Consta que Shakespeare e Cervantes se encontraram dia desses lá por cima e rolou uma conversa:

- E aí, Bardo, somando nossos aniversários de falecimento dá 800 anos, que tal?
- Pois é, mas estamos bem, não é? Nunca imaginei tanta imortalidade.
- Nem eu. Imagina, dizem que o Dom Quixote, que muitos chamam de "a bíblia da loucura", é o romance mais importante de todos.
- Não posso me queixar também, Miguelão. Minhas 38 peças e meus sonetos andam por aí, na boca do povo, nos palcos e nas universidades. O julgamento do tempo e dos leitores é o mais importante. No fundo, Miguel, a vida é uma simples sombra que passa. É uma história contada por um idiota cheia de ruído e de furor e que nada significa.
- Bah, profundo. Mas prefiro ficar pensando aí nuns sonhos impossíveis, numas batalhas. A vida é sonho; e os sonhos, sonhos são, como disse o outro. Que tu estás achando desse lance do Mercado Comum Europeu?
- Sei lá, ser ou não ser, eis a questão. Mas sempre disse que se você quiser ser, é melhor ser discreto. Complicado esse lance do MCE, nacionalismos, melhor pensar em dramas, ciúmes, amor, dinheiro, vinho, sexo e comida boa. Esse negócio de política e economia é complicado.
- É verdade. Falando em complicado, me mata uma curiosidade, desculpa te perguntar, mas esse negócio que não foi tu que escreveu a tua imensa obra, que foi o Francis Bacon, o Christopher Marlowe, o William Stanley ou o Edward de Vere, para não falar de uns outros? A galera anda falando na internet.
- Olha aí, Galego, deixa esse lance para lá, não te mete. Não vou terminar com esse mistério, que dá bastante Ibope. Tipo o mistério da Capitu do nosso colega Machado de Assis, brasileiro genial, que nunca revelou o segredo. Isso para não falar daqueles leros meio ininteligíveis e enigmáticos do danado do Joyce. Não insiste que não falo desse assunto nem sob tortura e nem na presença de meus 30 advogados. Adoro advogados.
- Tá bem, tá bem, William, foi mal, sorry. Vamos mudar de assunto, não vamos nos estressar. Quem sabe a gente fala de futebol. Que tu estás achando do futebol espanhol, hein? Vocês inventaram o futebol e a gente reinventou, não achas, brother?
- Acho que vocês têm que se cuidar com os vizinhos portugas, que estão batendo um bolão. Até a Torre Eiffel ficou verde e vermelha depois do jogo aquele. Argh, tenho que reconhecer que os franceses são elegantes, mesmo depois de derrotados.
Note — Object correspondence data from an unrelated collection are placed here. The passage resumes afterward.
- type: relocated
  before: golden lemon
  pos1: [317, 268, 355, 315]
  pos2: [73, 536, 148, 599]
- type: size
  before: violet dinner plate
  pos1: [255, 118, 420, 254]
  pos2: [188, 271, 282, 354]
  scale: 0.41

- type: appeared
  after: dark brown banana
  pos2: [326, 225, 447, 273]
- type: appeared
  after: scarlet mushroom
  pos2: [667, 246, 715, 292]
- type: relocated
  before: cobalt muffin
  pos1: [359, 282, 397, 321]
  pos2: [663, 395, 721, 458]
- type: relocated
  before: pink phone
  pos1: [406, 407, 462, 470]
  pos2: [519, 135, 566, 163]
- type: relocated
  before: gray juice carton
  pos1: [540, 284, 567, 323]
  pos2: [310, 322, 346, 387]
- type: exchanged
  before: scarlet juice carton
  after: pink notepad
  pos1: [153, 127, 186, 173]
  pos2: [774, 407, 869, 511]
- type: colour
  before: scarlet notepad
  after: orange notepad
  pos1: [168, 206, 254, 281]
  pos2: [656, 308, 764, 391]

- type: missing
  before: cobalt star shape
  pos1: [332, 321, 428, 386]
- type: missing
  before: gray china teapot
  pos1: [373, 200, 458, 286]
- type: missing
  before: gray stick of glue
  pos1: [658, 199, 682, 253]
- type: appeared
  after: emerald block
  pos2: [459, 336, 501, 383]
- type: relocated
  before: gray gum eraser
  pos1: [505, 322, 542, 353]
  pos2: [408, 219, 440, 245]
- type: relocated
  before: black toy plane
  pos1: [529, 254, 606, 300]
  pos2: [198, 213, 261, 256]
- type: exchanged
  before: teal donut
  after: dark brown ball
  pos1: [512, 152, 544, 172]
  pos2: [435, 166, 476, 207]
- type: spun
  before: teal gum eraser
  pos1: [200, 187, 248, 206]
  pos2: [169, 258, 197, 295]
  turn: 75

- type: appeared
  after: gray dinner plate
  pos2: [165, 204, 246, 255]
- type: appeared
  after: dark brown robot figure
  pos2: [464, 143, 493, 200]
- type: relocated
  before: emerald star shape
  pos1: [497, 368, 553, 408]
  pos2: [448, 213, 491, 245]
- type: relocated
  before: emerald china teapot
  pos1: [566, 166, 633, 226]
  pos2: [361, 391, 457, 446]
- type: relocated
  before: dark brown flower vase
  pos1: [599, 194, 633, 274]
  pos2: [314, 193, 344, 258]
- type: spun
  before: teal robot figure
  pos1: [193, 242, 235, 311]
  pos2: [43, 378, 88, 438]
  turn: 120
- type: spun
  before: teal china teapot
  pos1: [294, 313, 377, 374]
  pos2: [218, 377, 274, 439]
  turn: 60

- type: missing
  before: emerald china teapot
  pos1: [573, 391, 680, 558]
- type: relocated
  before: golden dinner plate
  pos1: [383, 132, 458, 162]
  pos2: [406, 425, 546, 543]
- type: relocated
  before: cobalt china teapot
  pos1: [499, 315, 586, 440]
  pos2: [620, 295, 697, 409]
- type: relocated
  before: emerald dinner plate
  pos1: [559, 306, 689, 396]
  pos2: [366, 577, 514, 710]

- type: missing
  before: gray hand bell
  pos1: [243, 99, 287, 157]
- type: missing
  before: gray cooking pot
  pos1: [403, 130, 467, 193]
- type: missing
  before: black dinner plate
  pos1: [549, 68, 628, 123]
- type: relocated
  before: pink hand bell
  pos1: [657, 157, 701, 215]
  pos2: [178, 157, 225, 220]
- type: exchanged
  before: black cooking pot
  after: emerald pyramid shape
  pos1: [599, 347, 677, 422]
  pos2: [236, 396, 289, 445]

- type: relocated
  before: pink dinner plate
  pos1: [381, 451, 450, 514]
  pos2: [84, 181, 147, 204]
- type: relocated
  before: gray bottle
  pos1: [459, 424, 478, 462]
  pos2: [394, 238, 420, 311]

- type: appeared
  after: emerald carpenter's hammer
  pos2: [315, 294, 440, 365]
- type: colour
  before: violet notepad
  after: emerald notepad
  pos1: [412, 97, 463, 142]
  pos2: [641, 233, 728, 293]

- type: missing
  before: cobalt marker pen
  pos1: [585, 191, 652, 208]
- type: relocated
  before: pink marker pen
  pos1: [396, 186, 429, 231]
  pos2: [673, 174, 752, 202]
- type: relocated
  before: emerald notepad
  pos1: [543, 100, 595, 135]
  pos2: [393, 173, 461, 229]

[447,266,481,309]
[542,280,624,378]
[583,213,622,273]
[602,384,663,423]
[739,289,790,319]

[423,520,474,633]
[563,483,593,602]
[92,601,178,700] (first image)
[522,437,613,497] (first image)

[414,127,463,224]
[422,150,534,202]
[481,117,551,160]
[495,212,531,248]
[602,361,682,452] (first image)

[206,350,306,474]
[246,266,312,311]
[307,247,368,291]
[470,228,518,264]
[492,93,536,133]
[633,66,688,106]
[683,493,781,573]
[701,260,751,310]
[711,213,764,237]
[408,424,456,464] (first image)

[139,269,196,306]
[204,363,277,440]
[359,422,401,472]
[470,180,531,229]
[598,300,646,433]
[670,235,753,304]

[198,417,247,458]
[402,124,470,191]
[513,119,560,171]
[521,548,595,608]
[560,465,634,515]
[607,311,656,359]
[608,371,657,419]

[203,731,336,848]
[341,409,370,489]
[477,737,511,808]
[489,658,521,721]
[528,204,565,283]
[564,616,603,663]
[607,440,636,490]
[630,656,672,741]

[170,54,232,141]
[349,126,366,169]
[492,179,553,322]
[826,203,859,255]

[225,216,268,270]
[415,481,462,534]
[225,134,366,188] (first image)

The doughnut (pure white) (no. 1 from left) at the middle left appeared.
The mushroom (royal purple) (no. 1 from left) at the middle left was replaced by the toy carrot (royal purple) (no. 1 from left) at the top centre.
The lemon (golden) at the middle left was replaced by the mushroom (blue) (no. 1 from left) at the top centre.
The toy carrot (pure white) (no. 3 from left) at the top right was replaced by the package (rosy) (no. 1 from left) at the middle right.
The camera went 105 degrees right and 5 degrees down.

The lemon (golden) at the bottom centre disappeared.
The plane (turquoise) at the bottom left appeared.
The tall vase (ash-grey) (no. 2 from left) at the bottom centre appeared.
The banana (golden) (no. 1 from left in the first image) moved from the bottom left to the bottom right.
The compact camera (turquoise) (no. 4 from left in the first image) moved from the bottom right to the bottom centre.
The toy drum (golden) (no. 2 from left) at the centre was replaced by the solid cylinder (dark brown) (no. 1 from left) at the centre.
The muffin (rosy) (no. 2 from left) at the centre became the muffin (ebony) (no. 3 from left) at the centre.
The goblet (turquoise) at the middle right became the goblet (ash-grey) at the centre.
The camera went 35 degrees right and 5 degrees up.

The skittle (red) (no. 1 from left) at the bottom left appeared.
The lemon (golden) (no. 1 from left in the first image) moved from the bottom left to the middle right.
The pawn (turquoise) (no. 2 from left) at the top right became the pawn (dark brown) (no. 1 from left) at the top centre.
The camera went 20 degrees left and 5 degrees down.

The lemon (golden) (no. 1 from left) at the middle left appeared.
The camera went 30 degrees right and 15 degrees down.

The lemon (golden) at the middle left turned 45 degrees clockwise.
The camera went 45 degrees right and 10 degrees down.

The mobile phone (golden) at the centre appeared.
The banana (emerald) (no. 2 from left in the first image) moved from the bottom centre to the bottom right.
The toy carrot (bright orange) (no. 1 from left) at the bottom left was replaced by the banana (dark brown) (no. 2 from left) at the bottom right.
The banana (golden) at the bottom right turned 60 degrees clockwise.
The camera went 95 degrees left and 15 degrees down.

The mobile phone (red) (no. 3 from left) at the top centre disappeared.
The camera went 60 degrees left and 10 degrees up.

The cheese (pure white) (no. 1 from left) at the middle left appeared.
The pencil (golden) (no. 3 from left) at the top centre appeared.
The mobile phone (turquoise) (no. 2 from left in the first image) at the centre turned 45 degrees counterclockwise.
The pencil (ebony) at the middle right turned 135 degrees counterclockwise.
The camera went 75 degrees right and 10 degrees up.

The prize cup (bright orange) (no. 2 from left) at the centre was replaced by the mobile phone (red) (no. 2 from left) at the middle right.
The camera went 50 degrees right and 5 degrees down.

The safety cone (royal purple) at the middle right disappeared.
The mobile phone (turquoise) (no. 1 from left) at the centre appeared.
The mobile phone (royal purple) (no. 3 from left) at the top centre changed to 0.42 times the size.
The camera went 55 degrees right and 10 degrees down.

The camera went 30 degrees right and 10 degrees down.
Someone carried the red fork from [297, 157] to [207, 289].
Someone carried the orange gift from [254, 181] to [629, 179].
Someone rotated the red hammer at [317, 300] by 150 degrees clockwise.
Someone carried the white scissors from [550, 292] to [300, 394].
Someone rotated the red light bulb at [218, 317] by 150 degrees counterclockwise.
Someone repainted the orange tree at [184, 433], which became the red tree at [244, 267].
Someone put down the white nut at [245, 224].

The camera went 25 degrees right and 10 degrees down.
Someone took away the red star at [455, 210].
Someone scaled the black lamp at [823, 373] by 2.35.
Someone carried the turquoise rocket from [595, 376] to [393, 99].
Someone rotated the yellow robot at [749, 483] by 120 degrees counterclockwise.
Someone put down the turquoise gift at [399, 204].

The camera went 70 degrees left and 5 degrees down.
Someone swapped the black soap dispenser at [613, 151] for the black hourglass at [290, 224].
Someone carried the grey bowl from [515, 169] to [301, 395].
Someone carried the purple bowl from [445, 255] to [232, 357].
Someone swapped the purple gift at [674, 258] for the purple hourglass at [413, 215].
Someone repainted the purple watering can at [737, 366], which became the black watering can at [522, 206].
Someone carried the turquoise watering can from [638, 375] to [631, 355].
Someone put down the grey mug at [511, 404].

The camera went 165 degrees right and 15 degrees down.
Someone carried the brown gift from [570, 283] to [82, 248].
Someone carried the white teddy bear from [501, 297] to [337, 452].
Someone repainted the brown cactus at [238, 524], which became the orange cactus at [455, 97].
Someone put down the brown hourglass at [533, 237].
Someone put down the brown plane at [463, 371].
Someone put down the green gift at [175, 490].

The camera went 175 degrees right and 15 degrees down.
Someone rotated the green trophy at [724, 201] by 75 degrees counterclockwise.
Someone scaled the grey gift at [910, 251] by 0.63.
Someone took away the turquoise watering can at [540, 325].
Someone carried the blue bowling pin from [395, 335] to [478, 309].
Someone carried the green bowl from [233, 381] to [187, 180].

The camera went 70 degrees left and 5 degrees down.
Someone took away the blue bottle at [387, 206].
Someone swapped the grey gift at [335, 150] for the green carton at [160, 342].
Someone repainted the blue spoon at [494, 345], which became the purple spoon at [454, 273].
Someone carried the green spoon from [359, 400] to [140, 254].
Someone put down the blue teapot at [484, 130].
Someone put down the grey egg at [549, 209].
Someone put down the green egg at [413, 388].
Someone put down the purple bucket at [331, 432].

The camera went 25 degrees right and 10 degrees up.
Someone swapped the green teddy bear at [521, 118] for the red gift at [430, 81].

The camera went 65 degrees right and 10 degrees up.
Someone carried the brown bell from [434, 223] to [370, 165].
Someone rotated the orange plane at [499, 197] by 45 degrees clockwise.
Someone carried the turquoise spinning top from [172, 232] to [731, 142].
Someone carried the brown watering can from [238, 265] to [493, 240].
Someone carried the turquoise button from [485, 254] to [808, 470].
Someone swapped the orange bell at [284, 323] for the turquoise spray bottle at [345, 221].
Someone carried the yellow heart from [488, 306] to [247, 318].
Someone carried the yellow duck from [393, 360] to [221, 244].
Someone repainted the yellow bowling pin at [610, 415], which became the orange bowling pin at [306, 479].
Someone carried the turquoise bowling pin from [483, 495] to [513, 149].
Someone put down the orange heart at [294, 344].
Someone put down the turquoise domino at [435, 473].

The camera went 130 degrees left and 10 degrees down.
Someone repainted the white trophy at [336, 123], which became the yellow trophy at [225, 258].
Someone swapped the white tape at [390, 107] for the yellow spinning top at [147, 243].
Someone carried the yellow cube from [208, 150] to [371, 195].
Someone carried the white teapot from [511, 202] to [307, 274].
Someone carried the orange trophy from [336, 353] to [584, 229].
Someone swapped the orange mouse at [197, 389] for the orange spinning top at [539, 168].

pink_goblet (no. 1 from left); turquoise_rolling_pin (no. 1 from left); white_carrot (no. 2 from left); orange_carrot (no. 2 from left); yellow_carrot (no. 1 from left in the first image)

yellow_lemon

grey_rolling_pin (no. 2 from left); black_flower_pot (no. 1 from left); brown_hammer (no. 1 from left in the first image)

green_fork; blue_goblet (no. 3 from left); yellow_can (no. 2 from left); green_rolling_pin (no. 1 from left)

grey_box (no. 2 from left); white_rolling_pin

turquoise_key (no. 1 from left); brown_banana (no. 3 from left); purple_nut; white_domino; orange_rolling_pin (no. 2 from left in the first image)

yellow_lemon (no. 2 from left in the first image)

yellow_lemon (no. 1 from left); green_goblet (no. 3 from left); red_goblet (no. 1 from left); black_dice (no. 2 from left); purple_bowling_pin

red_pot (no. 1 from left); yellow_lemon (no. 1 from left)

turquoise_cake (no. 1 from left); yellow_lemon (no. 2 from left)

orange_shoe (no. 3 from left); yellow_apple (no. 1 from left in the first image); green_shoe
- Mas olha, Bardo, quero te dar os parabéns. Não tem para ninguém. Se foi tu que escreveu tudo ou não, não importa, quero nem saber. Em literatura é sempre meio assim, um copia do outro, um vai emendando a história do outro. Alguns criam alguma coisa diferente, tá certo.
- É verdade, Miguelão. Parabéns para ti também. Nós dois, Camões, Dante, Goethe e mais o Machado, os russos e uns e outros somos o time principal. Mas esse negócio de número um ou dois, de cânone e tal, sou contra. Literatura não é corrida de cavalo, não tem o melhor, o maior. Nem nós dois.
- Concordo, colega. Não estou nem aí para essa imortalidade, que era melhor se tivessem me dado em vida. Fui.